I have never been stopped for weighing, never seen any other motorhomes stopped and have never met anybody who has.

I've had the vehicle documents and motorhome checked a few times but never weighed.

I've been checked at borders going into other countries from the EU but
never weighed. 

I've seen many trucks being weighed but never motorhomes.

Don


----------



## nukeadmin (Oct 10, 2003)

good question Don, I have added a poll to this thread to track it

I have done substantial travelling around France/Spain over last 7 months and never been stopped/weighed etc.


----------



## 91929 (May 1, 2005)

*Weighing MH abroad*

Hi not been stopped abroad except at border crossings 
Never been searched but have seen others being searched & avoided that lane where possible.
They had guns between france & spain during the gulf war

Been syopped & weighed in THIS country.
They used a portable scale & tested each axle as wel as total weight.

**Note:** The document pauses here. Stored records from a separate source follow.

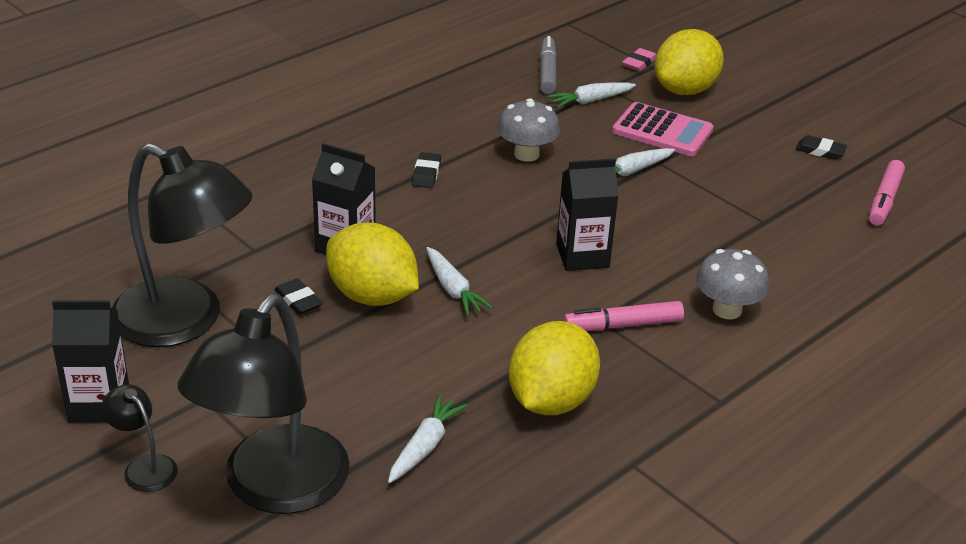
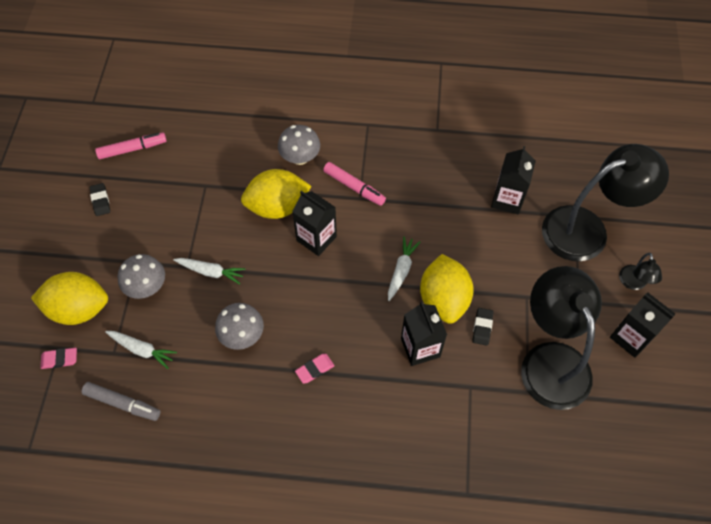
camera: 130 degrees left, 25 degrees up
(425, 446) = (507, 199): white carrot -> black carton
(426, 173) = (315, 369): black eraser -> pink eraser
(547, 72) = (123, 403): grey marker -> grey marker turned 120 degrees counterclockwise
(551, 400) = (432, 178): yellow lemon -> yellow lemon (277, 207)
(662, 131) = (147, 287): pink calculator -> grey mushroom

Just before the Scottish border aas you leave the M6 they have a permenant weighbridge


----------



## nukeadmin (Oct 10, 2003)

> Been syopped & weighed in THIS country.


Hiya PamandPete
hmmm whereabouts was this exactly, and were you ok for payload etc


----------



## 88724 (May 9, 2005)

Personally and Several friends 6 motorhomes and over 40 Trips In France and Belguim Never so far.

There is (or was they have changed the lanes and Islands) a testing point at the crossover pint of A5 and A38. Manned very irregularly I have seen it in operation twice in 20 years but I dont travel that way regularly, I would imagine its a few times a year on random Days

Quote from a haulier I know "I have seen many HGV's pulled there for testing, but no motorhomes, they tend to check for dodgy fuel (running on red) Plating and Tests Usual Paperwork and weight.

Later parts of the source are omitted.